Detalle Publicación


Intratumoral nanoplexed poly I:C BO-112 in combination with systemic anti-PD-1 for patients with anti-PD-1-refractory tumors

Autores: Marquez-Rodas, I. (Autor de correspondencia); Longo, F. ; Rodríguez Ruiz, María Esperanza; Calles, A. ; Ponce, S. ; Jove, M. ; Rubio-Viqueira, B. ; Pérez Gracia, José Luis; Gomez-Rueda, A.; Lopez-Tarruella, S.; Ponz Sarvisé, Mariano; Alvarez, R.; Soria-Rivas, A.; de Miguel, E. ; Ramos-Medina, R.; Castañón Álvarez, Eduardo; Gajate, P. ; Sempere-Ortega, C. ; Jimenez-Aguilar, E.; Aznar Gómez, María Ángela; Calvo, A. ; Lopez-Casas, P. P.; Martín Algarra, Salvador; Martin, M. ; Tersago, D.; Quintero, M.; Melero Bermejo, Ignacio
ISSN: 1946-6234
Volumen: 12
Número: 565
Fecha de publicación: 2020
Intratumoral therapies, especially Toll-like receptor agonists, can trigger both the innate and adaptive immune systems.

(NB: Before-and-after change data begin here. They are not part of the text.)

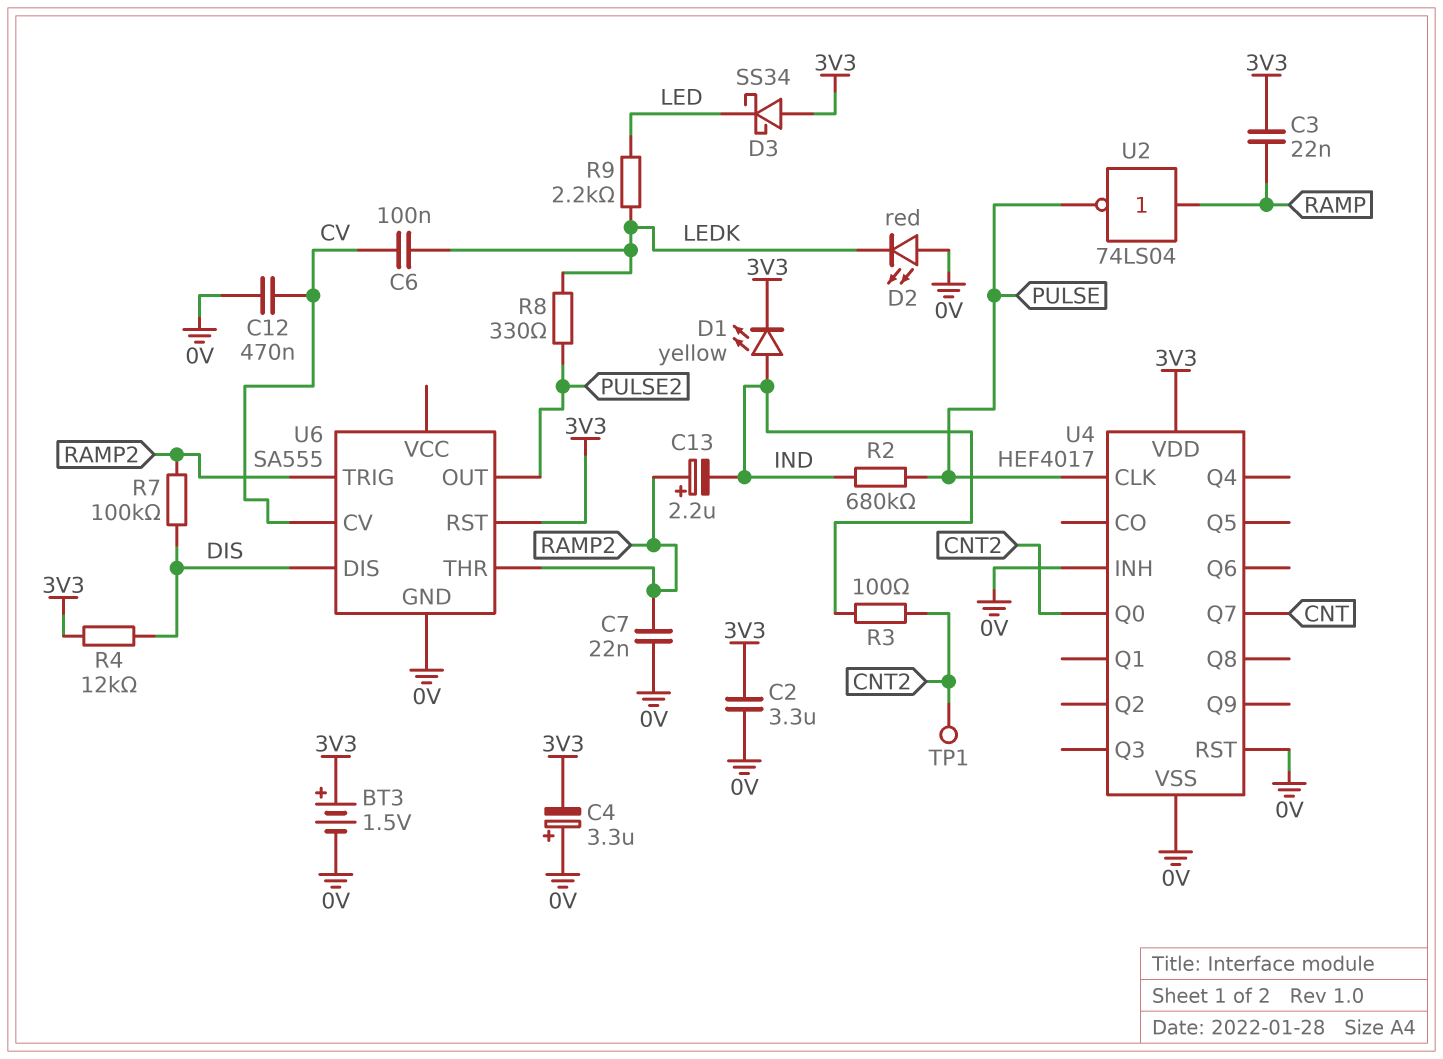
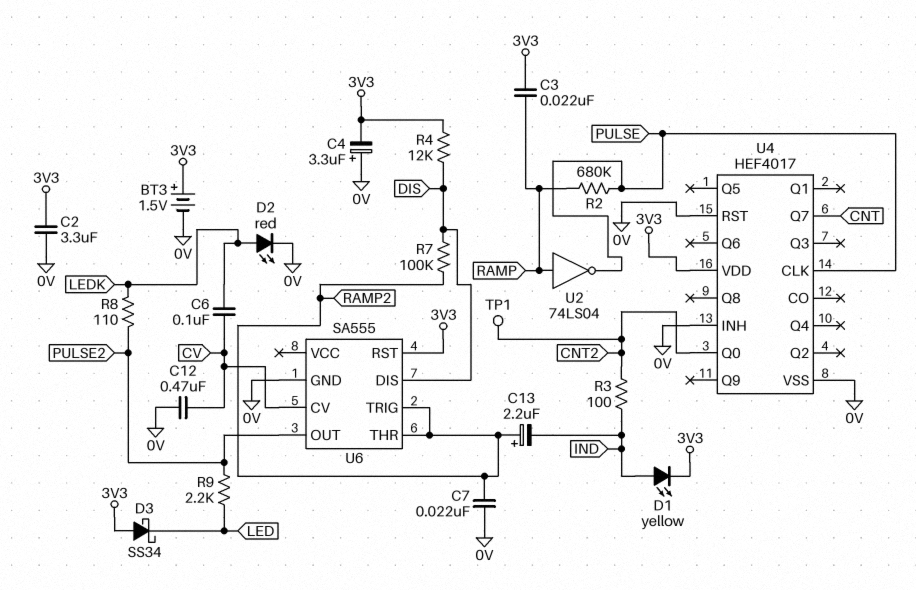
D2: LED red (A 0V, K LEDK) -> LED red (A LEDK, K 0V)
R2: 680k (IND, PULSE) -> 680k (PULSE, RAMP)
R8: 330 (LEDK, PULSE2) -> 110 (LEDK, PULSE2)
R9: 2.2k (LED, LEDK) -> 2.2k (LED, PULSE2)

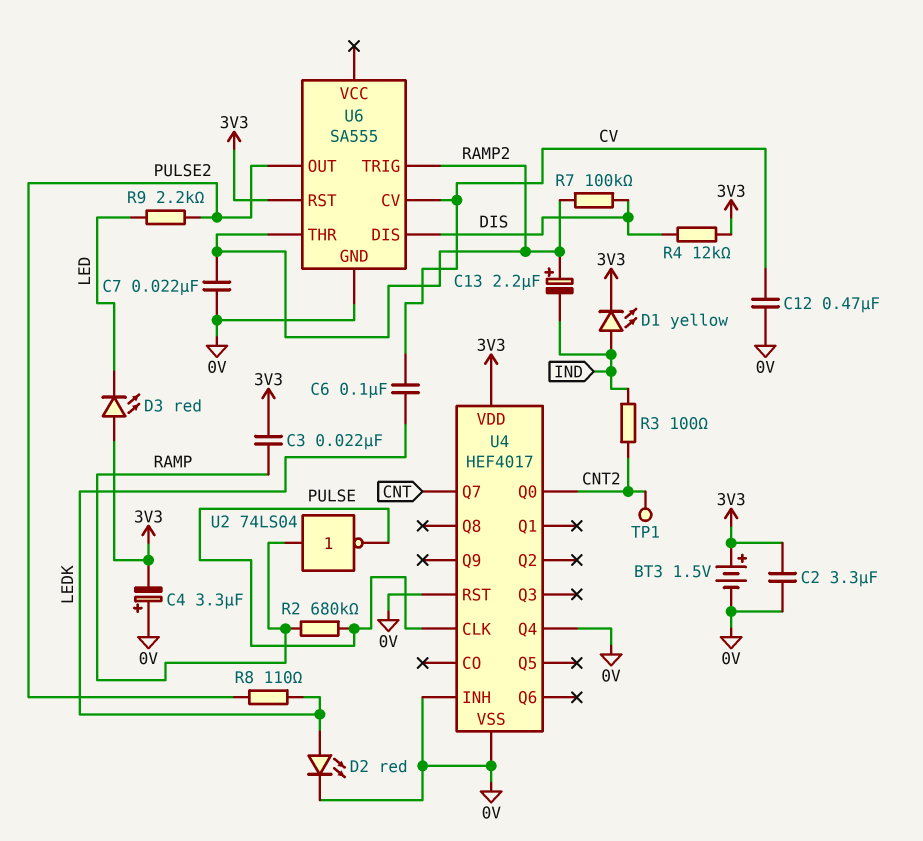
D3: schottky SS34 (A 3V3, K LED) -> LED red (A 3V3, K LED)
U4 pin Q4: none -> 0V

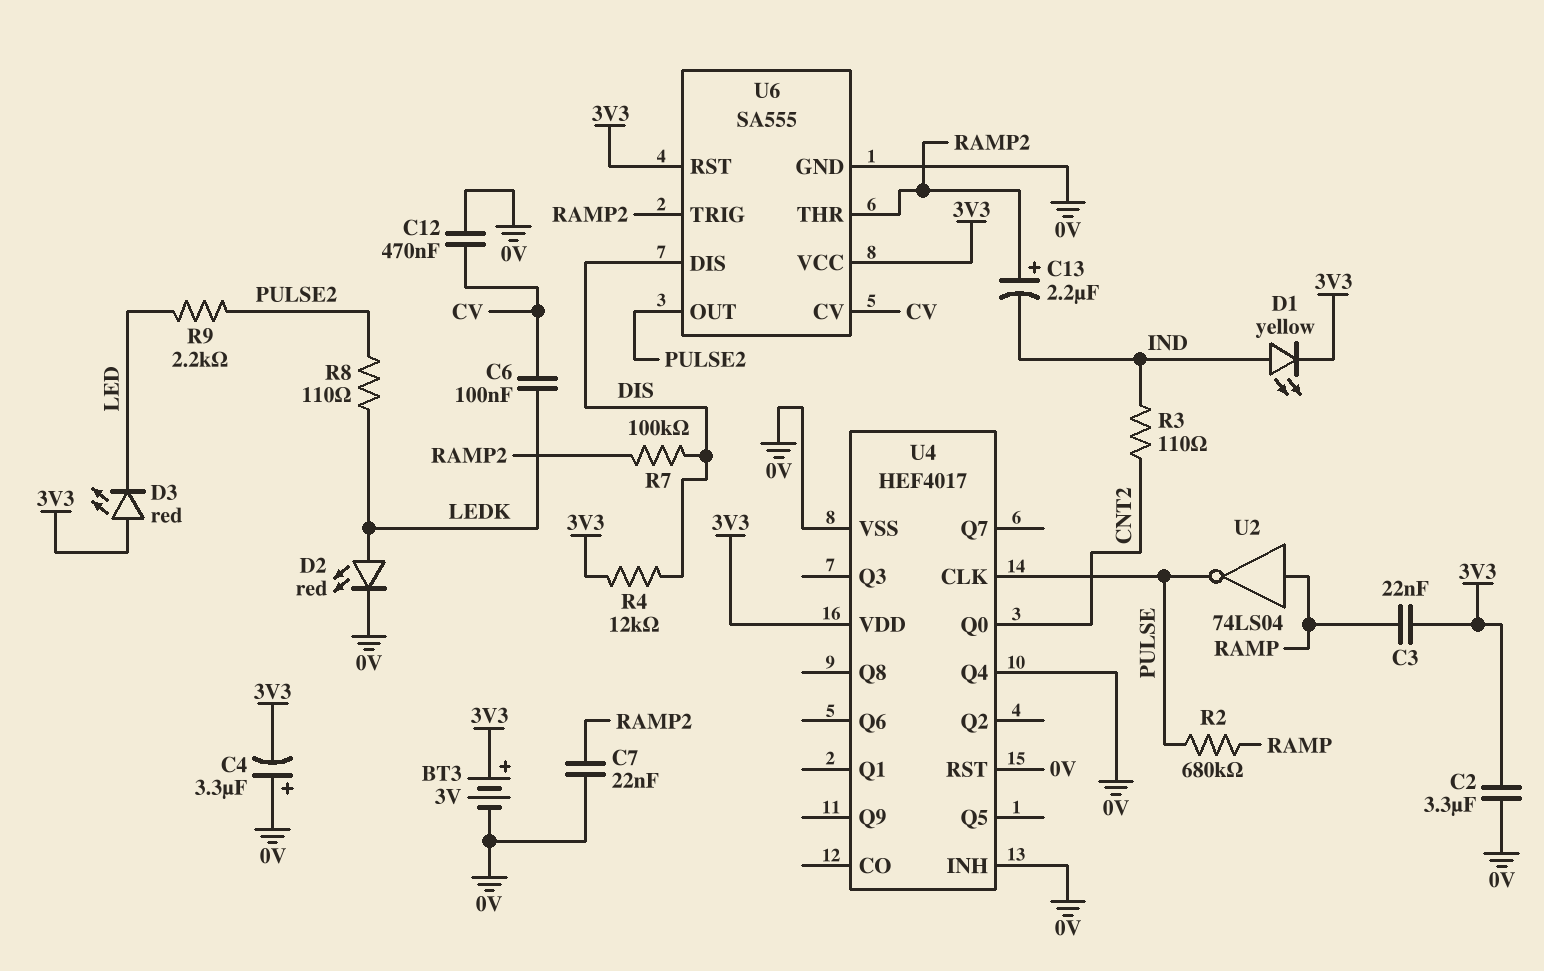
BT3: 1.5V (plus 3V3, minus 0V) -> 3V (plus 3V3, minus 0V)
R3: 100 (CNT2, IND) -> 110 (CNT2, IND)
TP1: test point (CNT2) -> none
U4 pin Q7: CNT -> none
U6 pin VCC: none -> 3V3

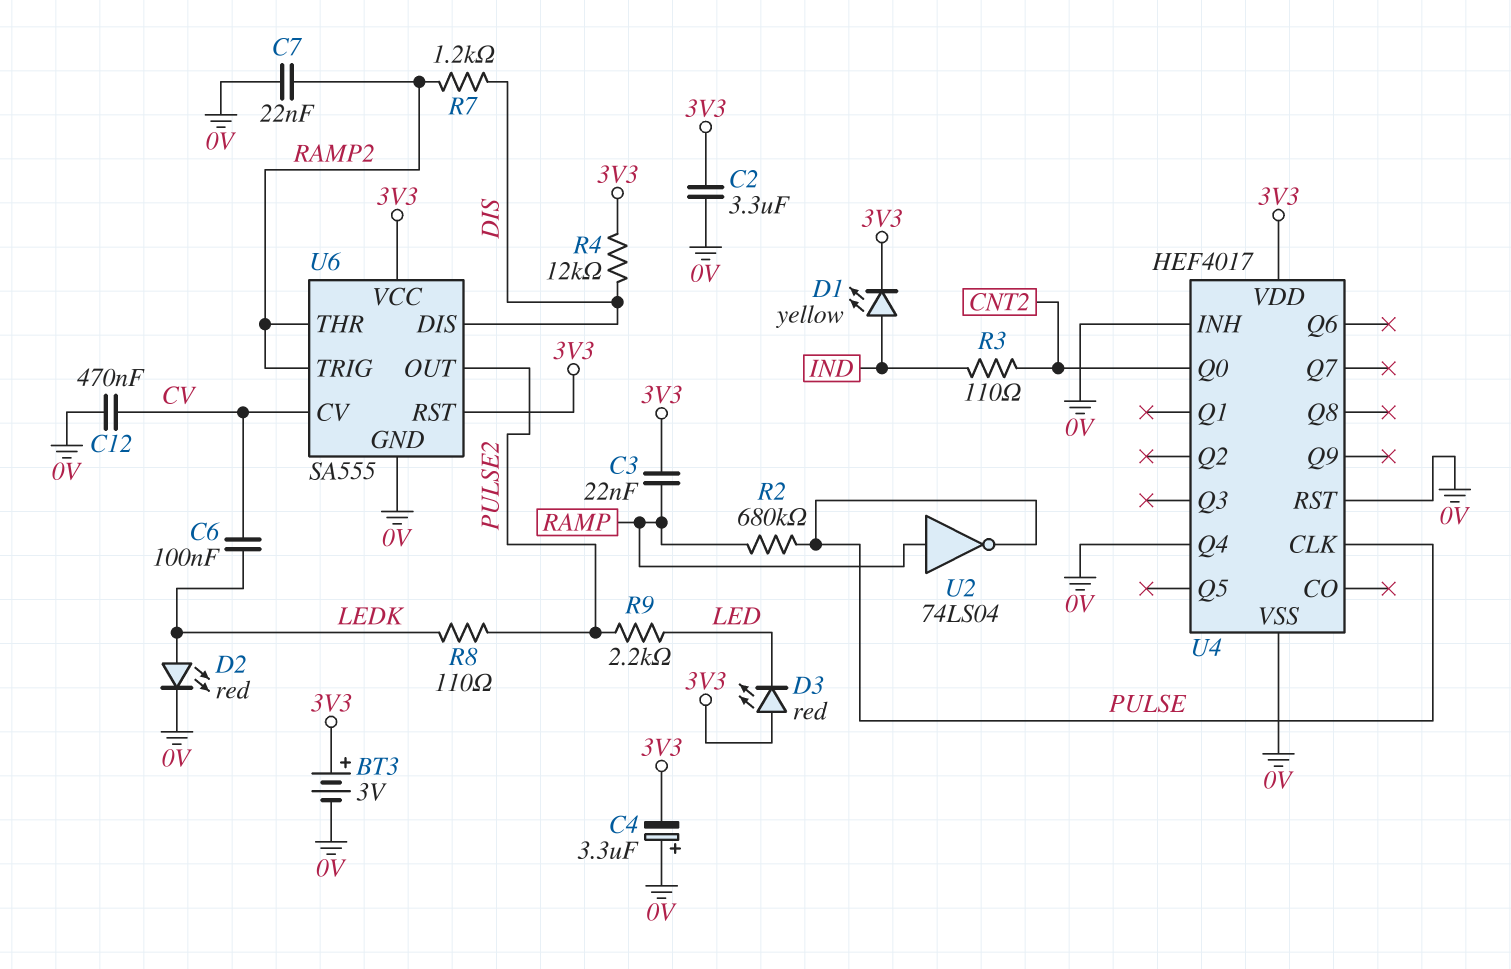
C13: 2.2uF (plus RAMP2, minus IND) -> none
R7: 100k (DIS, RAMP2) -> 1.2k (DIS, RAMP2)

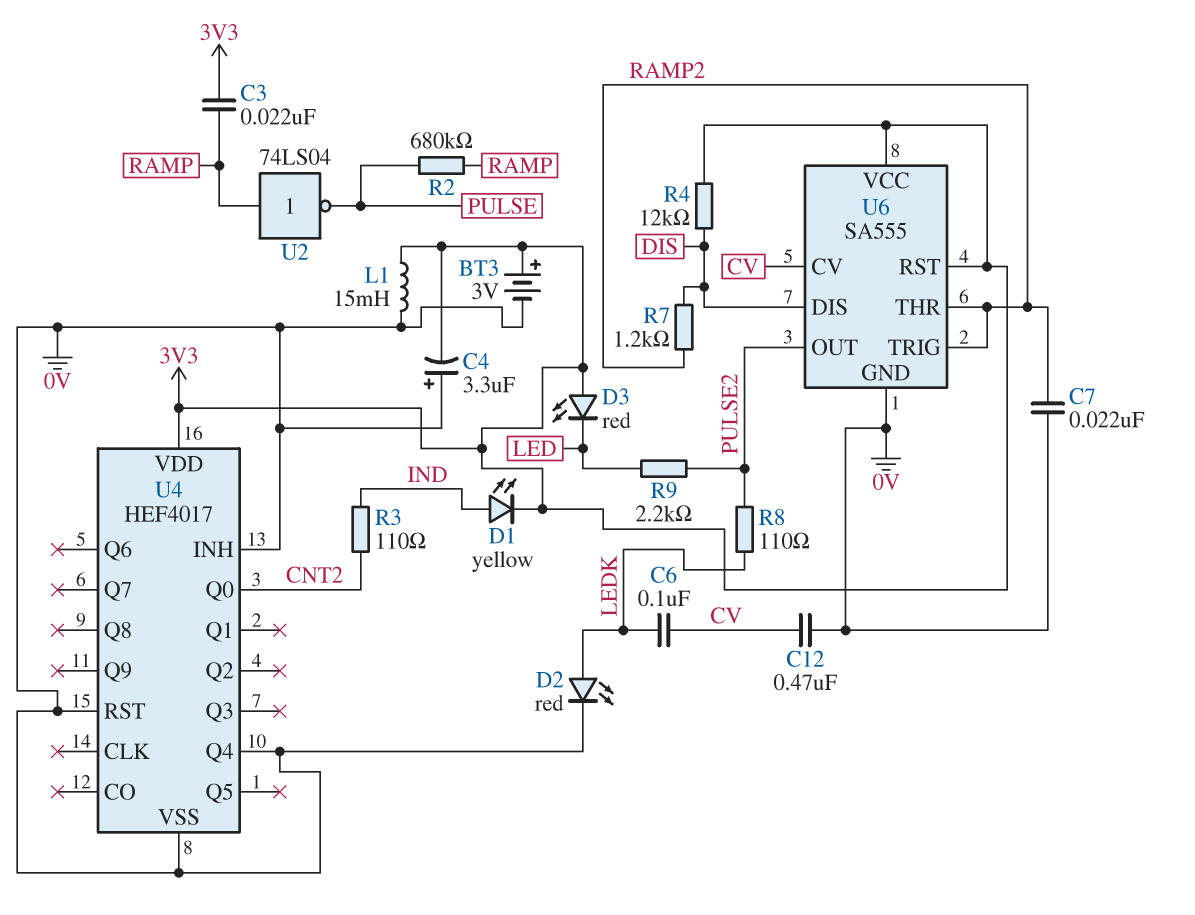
C2: 3.3uF (0V, 3V3) -> none
L1: none -> 15mH (0V, 3V3)
U4 pin CLK: PULSE -> none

BO-112 is a nanoplexed form of polyinosinic:polycytidylic acid (poly I:C) that induces local and systemic immunotherapeutic effects in mouse models. In a multicenter phase 1 clinical trial, repeated intratumoral administrations of BO-112 induced an increase in tumor cell necrosis and apoptosis, as well as augmented immune reactivity according to gene expression profiling. The first three cohorts receiving BO-112 as a monotherapy resulted in a recommended dose of 1 mg that could be safely repeated. Two grade 3 to 4 adverse reactions in the form of reversible thrombocytopenia were reported. In a fourth cohort of 28 patients with tumors that had primary resistance to anti-programmed cell death protein-1 (PD-1), the combination of intratumoral BO-112 with nivolumab or pembrolizumab was also well tolerated, and 3 patients (2 with melanoma and 1 with renal cell carcinoma) achieved partial responses, with 10 more patients having stable disease at 8 to 12 weeks. Thus, local BO-112 combined with a systemic anti-PD-1 agent might be a strategy to revert anti-PD-1 resistance.